After CovidSafe, QR codes spark privacy concerns

Researchers are calling for a renewed public discussion about the role of technology in Australia’s contact tracing regime as questions remain over the effectiveness of CovidSafe and private companies continue to harvest data via QR code check-in systems. 

Graham Greenleaf, professor of law and information systems at the University of New South Wales summed up the dilemma: 

“We've got a genuinely voluntary CovidSafe app with Australia's strongest privacy policy protections, but it's now largely ignored because it's been shown to be ineffective. 

“In contrast, we have semi-compulsory QR codes which have no effective privacy regulation but look like they're going to be here for quite a few years to come.”  

Speaking during a panel hosted by Deakin University's Global Digital Publics Network and the Science and Society Network, Greenleaf said after six months the government’s app “has not made any significant contribution to combating COVID in Australia”. 

According to a recent senate estimates hearing, CovidSafe has traced just 17 cases in NSW that might not have otherwise been found by human contact tracers. 

While the app in its current state might be a dud, Greenleaf defended the CovidSafe legislation that accompanied it, which was introduced in May. 

In particular, he highlighted protections against making it compulsory for people to download the app, limiting scope creep by not allowing “police or the spooks” to access the data, and a sunset clause which would require all data be deleted if the app is “no longer required or effective”.  

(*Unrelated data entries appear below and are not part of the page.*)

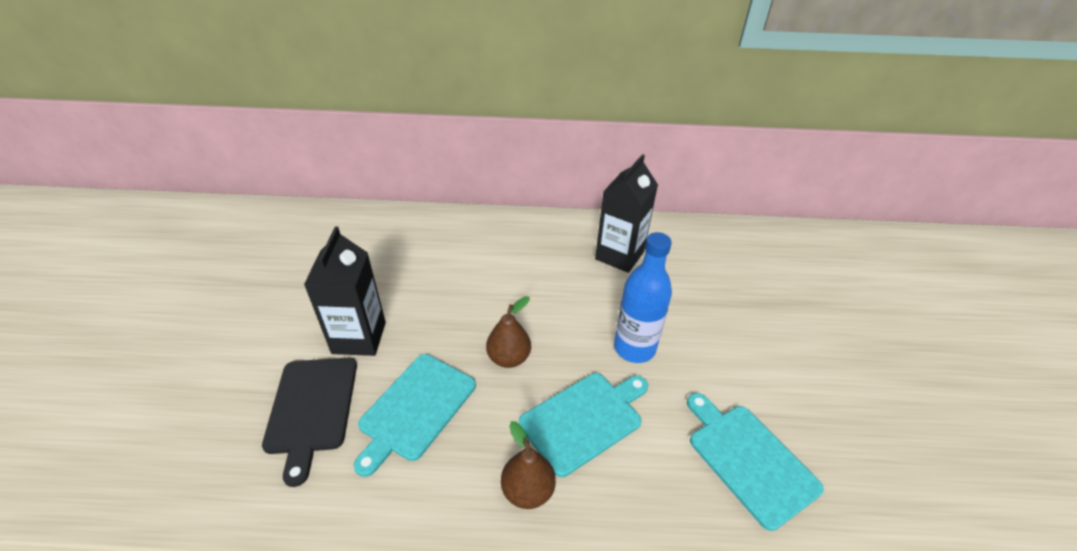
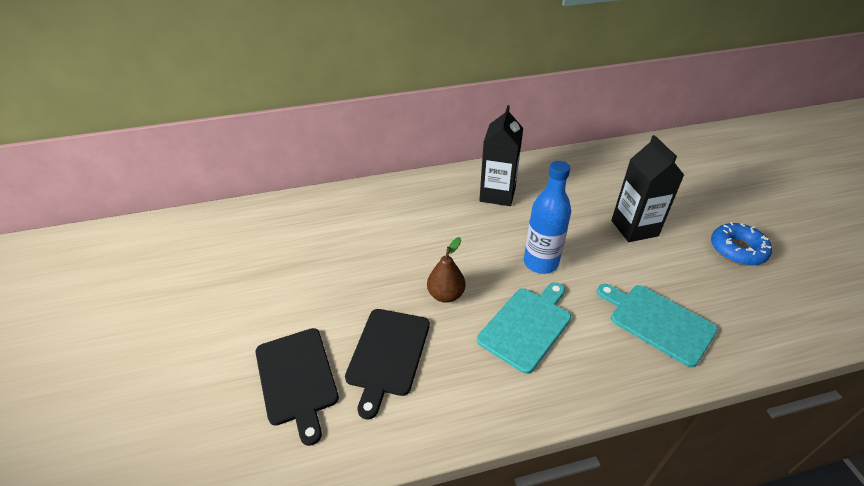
camera: 15 degrees left, 0 degrees up
(359, 338) = (310, 310): black carton -> black carton (634, 228)
(415, 409) = (387, 354): turquoise cutting board -> black cutting board
(528, 490) = (508, 390): brown pear -> none
(897, 395) = (737, 250): none -> blue donut

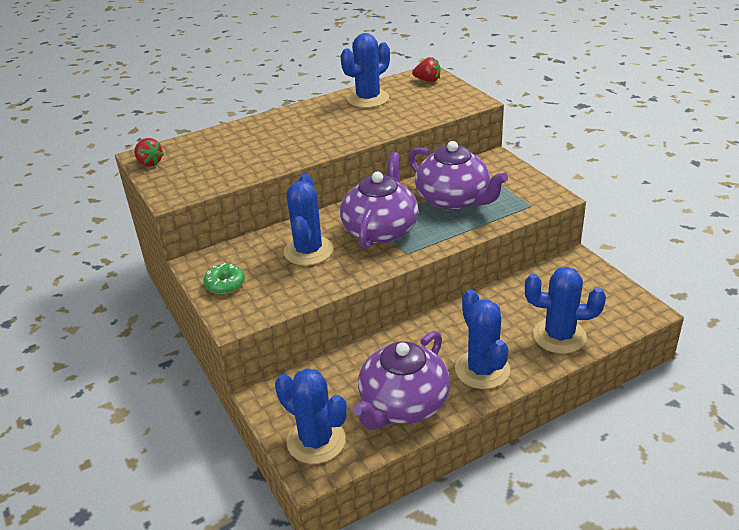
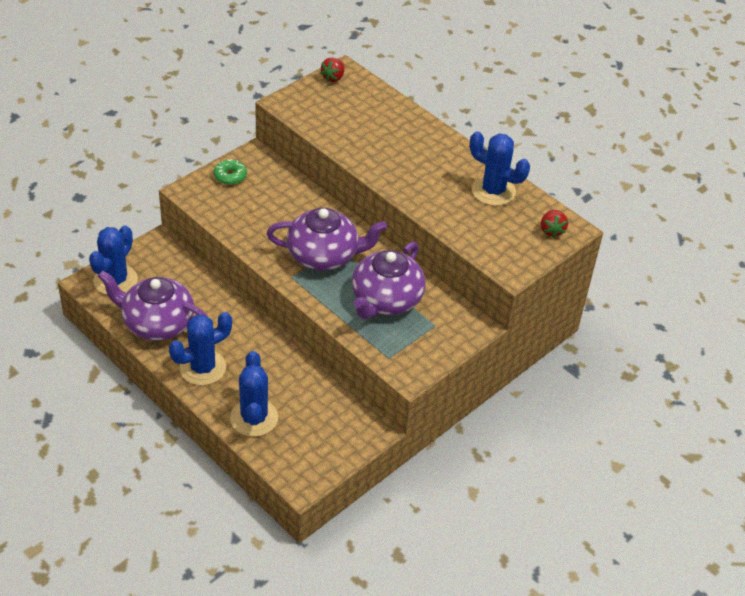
camera: 70 degrees right, 10 degrees up
(308, 251) = (283, 215): blue cactus -> none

“The app might have been a failure but in many ways the legislation is a success because we have not seen a piece of surveillance-related legislation in Australia that genuinely addresses the various problems of surveillance systems in as serious fashion as this one does,” he said.  

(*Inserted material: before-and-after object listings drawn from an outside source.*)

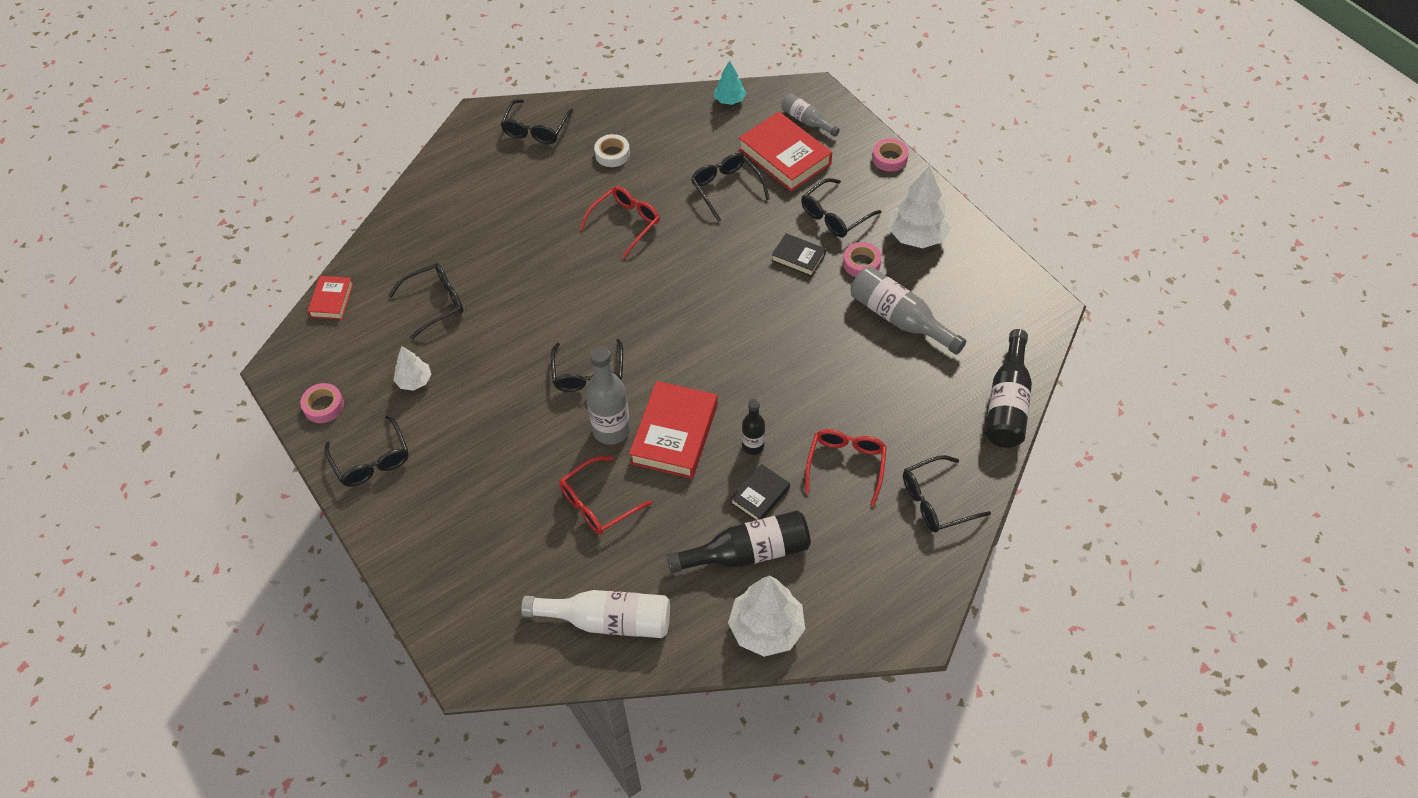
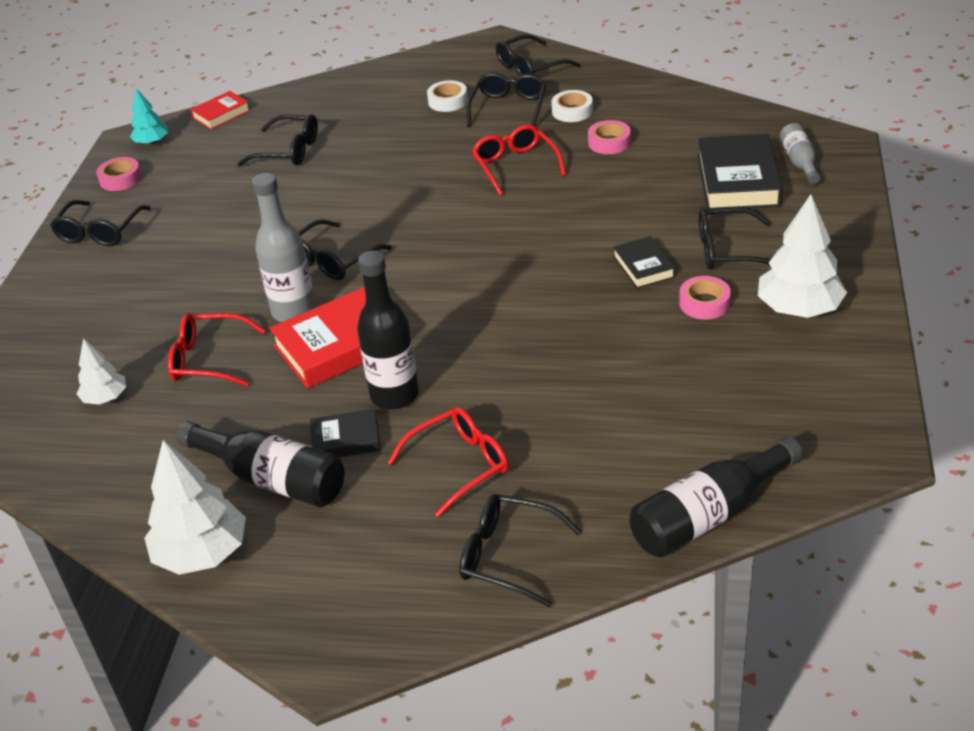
camera: 45 degrees right, 15 degrees down
(414, 381) = (201, 195): white tree -> white tree (105, 398)
(508, 192) = (448, 101): none -> white tape
(608, 620) = (93, 453): white bottle -> none
(625, 223) = (515, 166): red glasses -> red glasses turned 105 degrees counterclockwise
(726, 188) = (644, 180): black glasses -> black glasses (509, 108)
(729, 100) = (739, 115): turquoise tree -> turquoise tree (152, 142)
(753, 446) = (394, 395): black bottle -> black bottle, size x1.71
(784, 156) = (738, 180): red book -> black book
(889, 158) = (853, 229): pink tape -> pink tape (609, 142)
(899, 319) = (683, 371): grey bottle -> none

“It may still be a valuable model for the future for how to constrain future surveillance systems that will be built.” 

Greenleaf contrasted the rules surrounding CovidSafe with the “laissez-faire neglect” of QR code industry. 

Scanning a QR code has quickly become a condition of entry to many Australian venues, mandated by state and territory governments to assist in contact tracing efforts. 

Greenleaf argued those jurisdictions aren’t paying close enough attention to the collection and use of data which is being outsourced to a range of QR code providers. 

“There is no quality control over those QR providers in relation to the privacy protections. The venues that hire them have no strong incentive to enforce what they do with their privacy protections and governments have abdicated from setting required standards for QR providers.” 

The current system raises concerns over data being sold to third parties for data matching and marketing. 

“The data that you're providing is solid gold for data aggregators, full name, email, and phone number all together, linking to one person,” Greenleaf said. 

Greenleaf argued state and territory governments could use the licensing powers to force venues to impose quality standards and the Commonwealth Privacy Commissioner could impose a new code on QR providers, or consumers can insist on a pen and paper option. 

Another possibility raised during the panel discussion was the New Zealand Covid Tracer, which makes a digital diary note in a centralised location when QR codes are scanned rather than creating a record in a vendor’s database.